Читать «ВЕРЕВОЧНАЯ ЛЕСТНИЦА» онлайн - страница 188

Михаил Берг

Двадцать лет назад Гройс считал, что убедительно ответить на эти вопросы можно только при условии, что мир, окружающий нас, воспринимается как живое творение, или, точнее, длящееся во времени Откровение. Мир творится непрерывно, непрерывно проявляются черты того, что может быть обозначено как Божественный замысел или как-то иначе; но для выявления этих новых черт нужен новый художник, способный запечатлеть (засвидетельствовать) то, что до него просто не существовало.

Единственная стуящая стратегия успеха – это выявление новых штрихов длящегося Откровения, свидетельствование, заключающееся в попытке навести на фокус оптическую систему своего произведения таким образом, чтобы в нем отразилось ранее не бывшее. Понятно, что эта оптическая система и есть «язык», «художественный метод», «поэтика», «магический кристалл», волшебная труба, телескоп, в объективе которого либо реальность, либо мнимость. Понятно, что реальность – это не просто «новые черты быта» или «новые психологические типы», зато мнимость – это всегда повторение, дубль.

Если эту стратегию обозначить как «гамбургский счет» (а приведенный выше метафизический довод может быть признан корректным), значит, «гамбургский счет» неотменим и вечен, как жизнь. Если, конечно, она вечная.

1 Гройс Б. Утопия и обмен. М., 1993. С. 137.

2.Там же. С. 201.

1997

Кризисные явления в литературе современного русского постмодернизма

Имеет смысл разобраться в тех трех прилагательных, вынесенных в заглавие, так как прилагательное в соответствии с российской традицией – «всадник на спине клячи существительного». Существительное может быть краденым, выведенным на местном заводе или смешанных кровей, но направление движения почти всегда определяет эпитет, так как сущность у нас – оценочна, не только может, но и нуждается в уточнении.

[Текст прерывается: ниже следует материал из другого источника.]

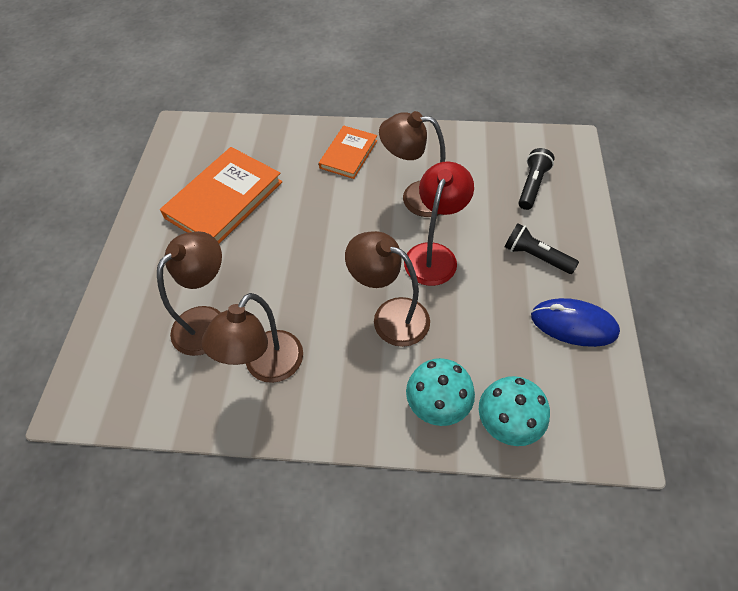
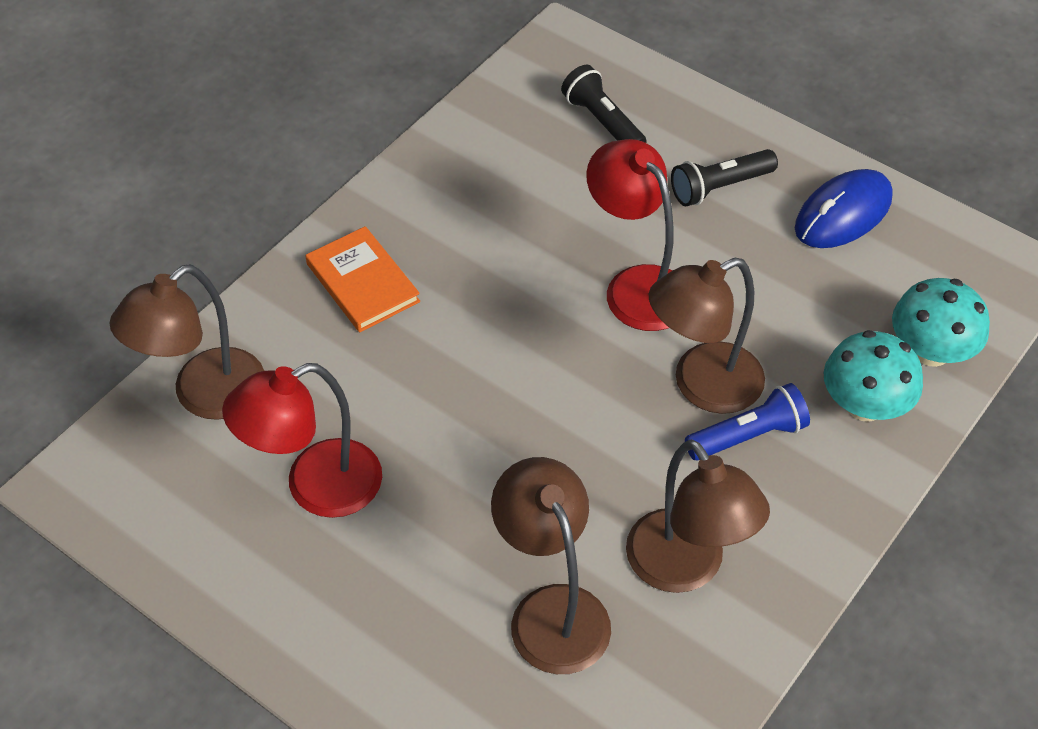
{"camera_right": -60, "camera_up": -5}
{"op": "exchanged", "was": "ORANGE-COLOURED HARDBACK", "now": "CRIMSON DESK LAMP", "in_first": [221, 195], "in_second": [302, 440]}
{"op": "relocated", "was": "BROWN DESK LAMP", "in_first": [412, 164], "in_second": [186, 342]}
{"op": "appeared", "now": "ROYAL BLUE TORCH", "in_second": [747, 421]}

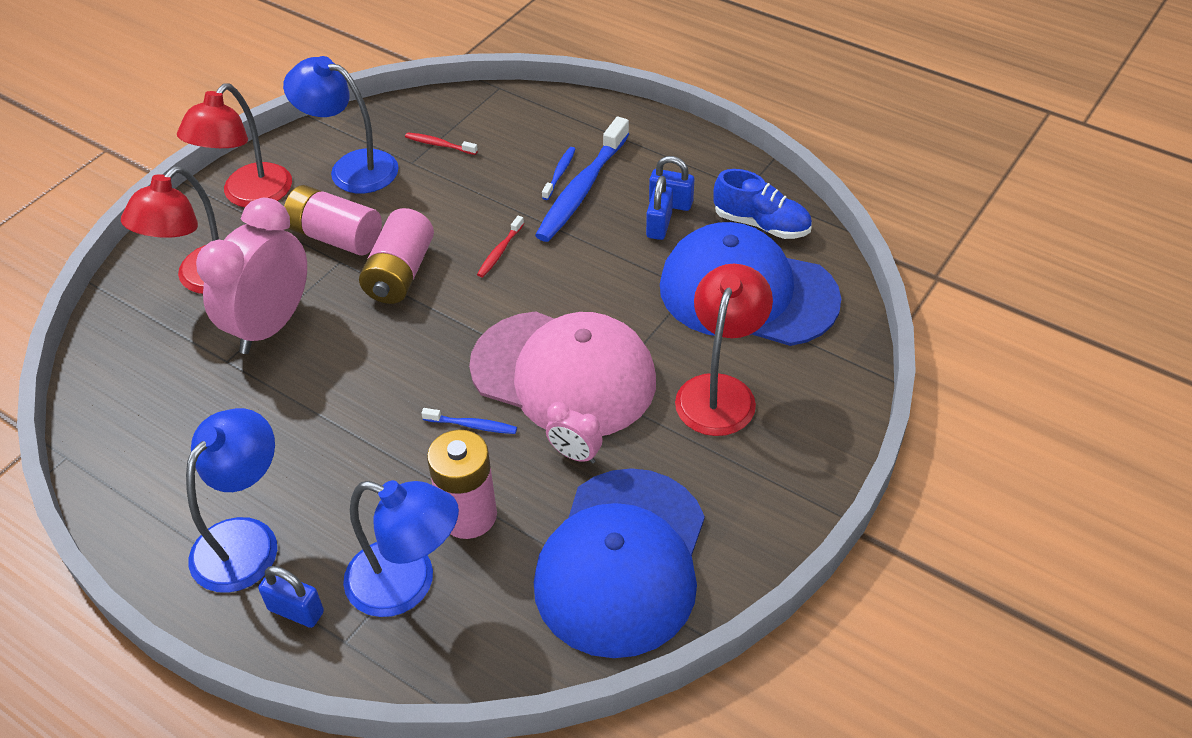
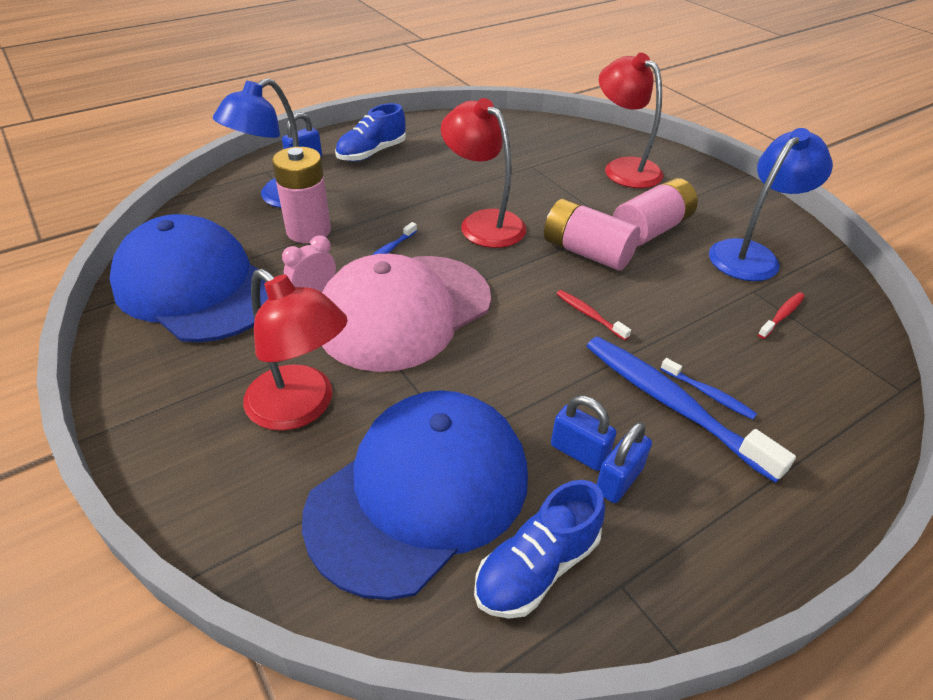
{"camera_right": 110, "camera_up": -5}
{"op": "relocated", "was": "CRIMSON DESK LAMP", "in_first": [234, 145], "in_second": [484, 173]}
{"op": "exchanged", "was": "ROYAL BLUE DESK LAMP", "now": "ROYAL BLUE SNEAKER", "in_first": [231, 500], "in_second": [370, 132]}
{"op": "missing", "was": "PINK BEDSIDE CLOCK", "in_first": [251, 276]}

Только уточнение – если, конечно, правильно задавать вопросы – позволяет выйти, вернее, вывести, но не на чистую воду, а в русло более медленного течения. Где? Скорее всего, в России. Но России какой? Советской, перестроечной, постперестроечной? Мы ведем речь о постмодернизме. Но каком – западном, так сказать, классическом, или русском, появившемся в России около тридцати лет назад, когда с той или иной степенью погрешности можно назвать несколько имен тех авторов, поэтика которых одним из измерений касалась модного в Европе нового стиля, одной из особенностей которого и был отказ от стиля? Или постмодернизме современном, который по сути своей есть тавтология, ибо «постмодернистский» сегодня и есть синоним российской современности? Более того, синоним почти всего пространства литературы и искусства: как постмодернистский текст теперь рассматривается не только «Архипелаг ГУЛАГ», но и «Евгений Онегин».